I was an aspiring ninja until the ankle cracks made it impossible.
Me: *considering sleeping in*
My dog: No no no no no let’s go let’s go let’s gooooo.
[crime show]
DETECTIVE: It looks like the guy that inserts dramatic music into our show has been..*Flintstones theme song plays*
Murdered
There is actually a grim reaper for every species. The mantis reaper is the coolest and the scariest and she doesn’t even have to use a scythe.
all of my toiletries are chosen based on clearance sales, “Oh, you’re a Irish Spring man” no I’m a 3 for $5 man
me (when someone beats me in an online video game and says Good Game): wow rub it in much? not cool dude
me (when someone beats me in an online video game and doesn’t say Good Game): wow not even gonna be polite. not cool dude
One day I’m probably going to be too lazy to breathe and just die.
(Toy store)
ME: “Where do you keep the Schwarzenegger dolls?”
Clerk: “Aisle B, back”
Her: Let’s just keep this casual ok?
Me: *reverses baseball cap*
*goes down on one knee*
One Knee: I have a girlfriend
My neighbors just got new wind chimes. Guess who is going to have their wind chimes stolen tonight?

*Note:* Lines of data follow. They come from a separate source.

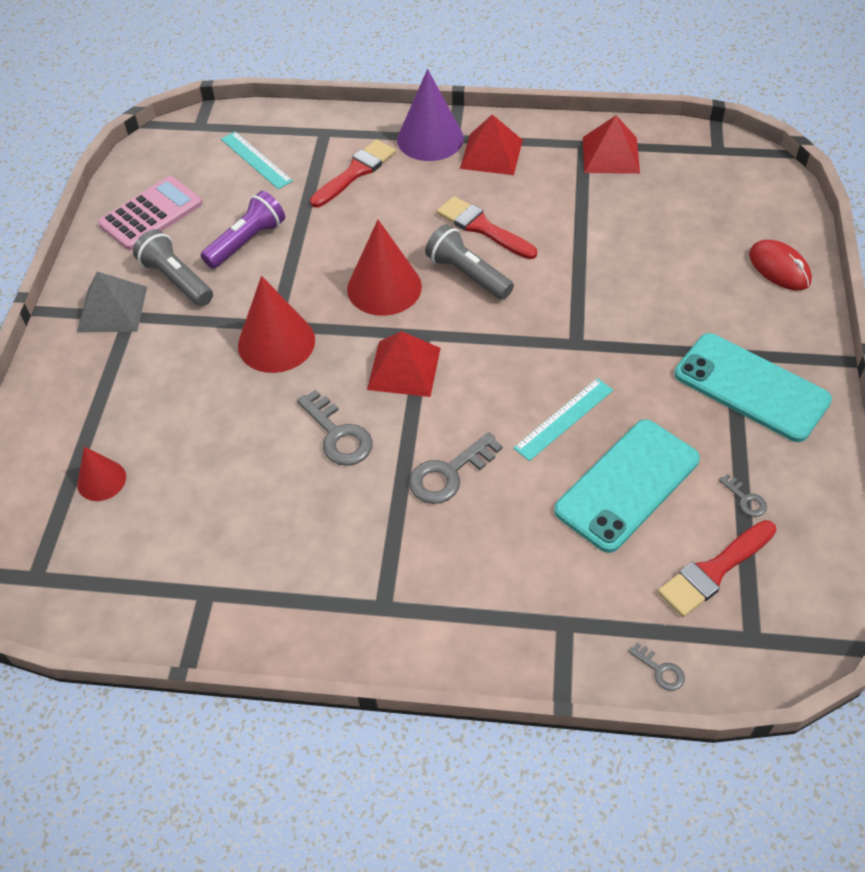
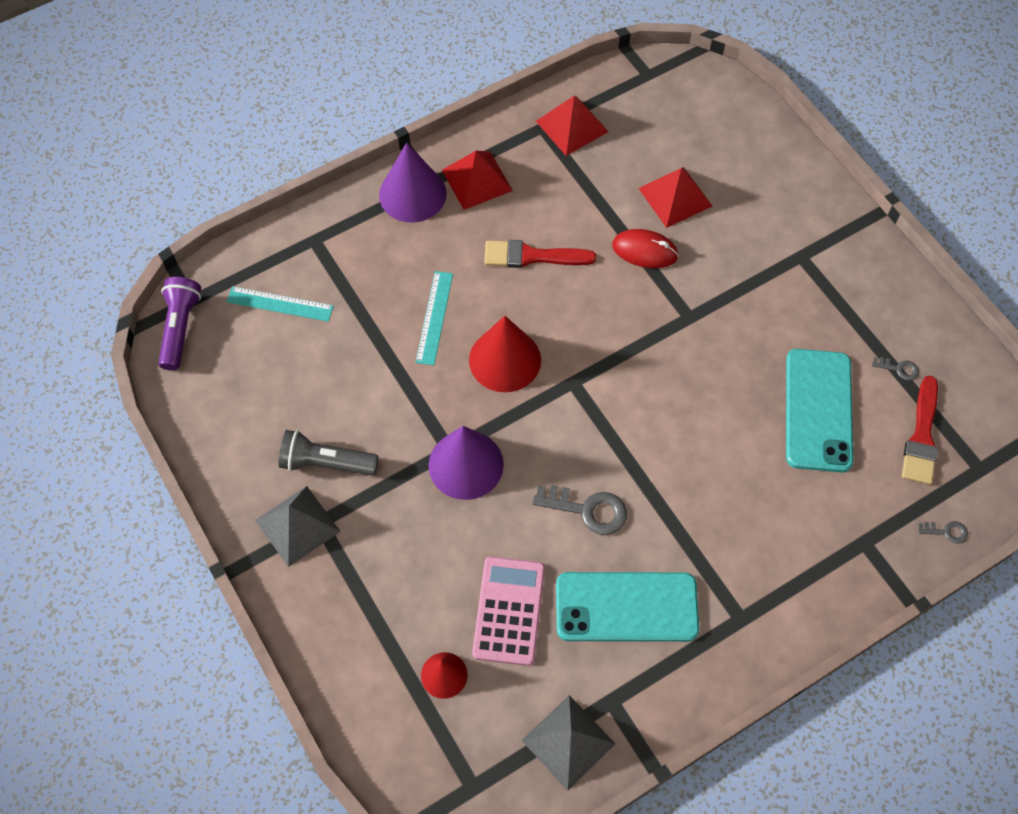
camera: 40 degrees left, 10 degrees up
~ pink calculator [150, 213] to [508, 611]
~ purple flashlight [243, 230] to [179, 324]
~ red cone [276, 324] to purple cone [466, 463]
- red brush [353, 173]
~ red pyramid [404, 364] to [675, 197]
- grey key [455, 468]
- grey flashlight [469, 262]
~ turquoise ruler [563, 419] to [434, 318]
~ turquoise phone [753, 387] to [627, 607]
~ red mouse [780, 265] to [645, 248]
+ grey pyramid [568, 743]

*tooth fairy arrested for incisor trading*
my wife opens my diary & her jaw drops as she reads page after page after page after page of bigfoot poetry
My neighbour is pissed. My recycle bin has missing for months so I’ve been using hers. My boyfriend is missing too. Same situation.
8am: plain egg whites
1pm: greek yogurt
6pm: grilled chicken / mixed veggies
12am: every damn snack on earth
By age 35 you should have
– absolutely no idea why you came into the room
– no desire to be out past 8 pm
– an extensive collection of shopping bags and gift bags shoved into other shopping and gift bags
My 8 year old daughter is either sick and needs constant care or she’s ready to move out and start her life. There’s no in between.
Today is the first day of the rest of your life and you’ve already screwed it up.
“Here comes Paul. We better turn red, fast!”
– every stoplight
Me: *pulls an apple out of my pocket*
Doctor: Easy now…let’s not get crazy.
They say it takes a village to raise a child, but they never tell me which village or how to reach them.
Just bought a new pair of running shoes. Very excited to see how they look on the highest shelf in the closet.
Job Posting: local pond looking to hire tadpole, must have previous experience as frog
Last week my husband made a delicious chocolate mousse. Today he confessed that it was made with tofu. I’m doubtful our marriage can survive such deceit.
I’m just a Whole Foods girl on a Walmart budget.
One of the weirdest aspects of being human is that if something is cute enough our only response is to want to squeeze it until it’s dead.